The Secret to Surviving FinCEN’s Scrutiny: KYC Compliance

Some people have already deemed 2018 “the year of regulations” for the industry. Several governments have started enforcing KYC requirements for cryptocurrency companies. So if you haven’t started prioritizing KYC compliance, regulators are catching up to you.

If you think KYC compliance is as easy as recording customer information, you’re mistaken. KYC processes require that financial institutions:

  • Verify Customers’ Identities: In order to verify a customer’s identity, you need more than a name, phone number, or email address. Any John Doe can obtain a person’s name and email address. Your business must rely on data that is specific enough to protect your customer’s identity from criminals.
  • Monitor Customer Activity: Don’t assume that a law-abiding customer will always be a law-abiding customer. Madoff and Rothstein (who we mentioned earlier) weren’t always fraudsters. If JPMorgan and Gibraltar had carefully monitored the behavior of these criminals, they could have reported their illegal activities sooner.Remember too that SARs are mandated for “suspicious and/or unusual activity,” a burden that is arguably much lower than, say, “criminal activity” or “fraudulent activity.”

The takeaway:

Make KYC processes a big part of your cryptocurrency business’s compliance strategy. If (or when) FinCEN comes knocking at your door, you’ll be able to attest to the financial dealings of your customers, not just their name, rank, and serial number.

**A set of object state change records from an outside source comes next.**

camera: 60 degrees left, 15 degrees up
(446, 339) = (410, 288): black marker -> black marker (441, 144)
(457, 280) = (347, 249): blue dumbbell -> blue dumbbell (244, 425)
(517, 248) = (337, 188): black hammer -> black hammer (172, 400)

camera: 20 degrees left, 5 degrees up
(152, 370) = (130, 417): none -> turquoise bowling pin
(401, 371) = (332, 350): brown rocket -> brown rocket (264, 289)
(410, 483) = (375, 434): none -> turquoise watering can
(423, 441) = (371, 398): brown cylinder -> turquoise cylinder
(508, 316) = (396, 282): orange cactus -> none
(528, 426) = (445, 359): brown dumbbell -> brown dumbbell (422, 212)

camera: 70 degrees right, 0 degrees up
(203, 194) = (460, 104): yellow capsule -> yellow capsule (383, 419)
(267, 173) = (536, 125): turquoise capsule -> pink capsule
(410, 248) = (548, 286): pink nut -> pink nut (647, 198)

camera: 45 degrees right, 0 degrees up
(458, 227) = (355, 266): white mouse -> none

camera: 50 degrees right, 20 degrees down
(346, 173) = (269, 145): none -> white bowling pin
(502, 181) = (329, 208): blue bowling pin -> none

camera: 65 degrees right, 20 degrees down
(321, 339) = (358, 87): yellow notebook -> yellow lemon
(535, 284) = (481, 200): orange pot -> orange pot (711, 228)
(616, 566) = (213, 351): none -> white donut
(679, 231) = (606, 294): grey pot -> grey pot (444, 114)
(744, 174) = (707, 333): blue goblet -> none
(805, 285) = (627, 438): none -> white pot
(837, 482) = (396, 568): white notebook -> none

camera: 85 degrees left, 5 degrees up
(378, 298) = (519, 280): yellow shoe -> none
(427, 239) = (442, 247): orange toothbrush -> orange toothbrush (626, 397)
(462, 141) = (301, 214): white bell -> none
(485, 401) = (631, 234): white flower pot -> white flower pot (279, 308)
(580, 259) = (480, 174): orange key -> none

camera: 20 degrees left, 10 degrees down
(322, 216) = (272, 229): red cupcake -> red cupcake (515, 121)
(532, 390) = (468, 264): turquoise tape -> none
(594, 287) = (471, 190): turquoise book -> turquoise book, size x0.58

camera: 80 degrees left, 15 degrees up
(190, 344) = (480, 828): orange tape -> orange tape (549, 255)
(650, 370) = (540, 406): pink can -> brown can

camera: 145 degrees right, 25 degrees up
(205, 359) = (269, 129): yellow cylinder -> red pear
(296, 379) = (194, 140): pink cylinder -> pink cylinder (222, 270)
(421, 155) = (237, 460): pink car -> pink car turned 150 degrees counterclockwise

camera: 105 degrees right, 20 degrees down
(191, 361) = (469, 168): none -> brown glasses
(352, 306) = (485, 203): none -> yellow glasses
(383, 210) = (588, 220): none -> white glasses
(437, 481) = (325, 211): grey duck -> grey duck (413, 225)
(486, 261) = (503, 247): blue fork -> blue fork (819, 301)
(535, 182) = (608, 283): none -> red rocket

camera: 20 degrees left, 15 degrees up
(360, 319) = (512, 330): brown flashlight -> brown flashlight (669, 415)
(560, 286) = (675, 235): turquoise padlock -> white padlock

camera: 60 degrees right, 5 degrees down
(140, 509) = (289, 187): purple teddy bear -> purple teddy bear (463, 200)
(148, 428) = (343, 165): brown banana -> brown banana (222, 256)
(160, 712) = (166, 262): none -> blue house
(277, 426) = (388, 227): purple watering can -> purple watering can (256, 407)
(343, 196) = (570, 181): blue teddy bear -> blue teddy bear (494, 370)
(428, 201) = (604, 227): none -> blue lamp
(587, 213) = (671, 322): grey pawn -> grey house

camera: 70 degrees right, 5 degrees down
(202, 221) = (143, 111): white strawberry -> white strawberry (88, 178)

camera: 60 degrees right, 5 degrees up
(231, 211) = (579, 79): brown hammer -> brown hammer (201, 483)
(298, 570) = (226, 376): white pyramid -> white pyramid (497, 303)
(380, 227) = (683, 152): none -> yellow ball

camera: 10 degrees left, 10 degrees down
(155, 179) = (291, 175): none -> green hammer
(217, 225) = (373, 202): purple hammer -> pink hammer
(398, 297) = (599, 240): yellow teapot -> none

Revisit Red Flag Routines Often

So your cryptocurrency company has revamped its KYC compliance. Great! That’s just step one. Now it’s time to revisit the protocols you have in place for the discovery (and handling) of red flags in your transaction records. We can break these protocols down into two steps.

Step 1: Identifying

Recall that Bernard Madoff and Scott Rothstein made illegal profits by orchestrating Ponzi schemes. Ponzi schemes are a common example of fraudulent financial dealings, and they’re not limited to fiat money.

The crypto-Ponzi scheme run by BitConnect is proof of this fact. BitConnect was a startup which promised high-value returns to its investors in 2017. Several cryptocurrency authorities accused the company of running a Ponzi scheme while its cryptocurrency exchange was open for business.

Then, at the start of 2018, the company shut down its exchange after much scrutiny from regulators. The BitConnect tokens investors had purchased lost much of their value shortly afterward.

Why are we telling you this?

Because FinCEN expects you to be on the lookout for transactions which resemble these and other fraudulent schemes. Just last year alone, cryptocurrency cybercrime cost consumers more than $225 million. Some portion of these losses could have been avoided had cryptocurrency companies spent more time trying to identify the fraudulent activity which was occurring right under their noses.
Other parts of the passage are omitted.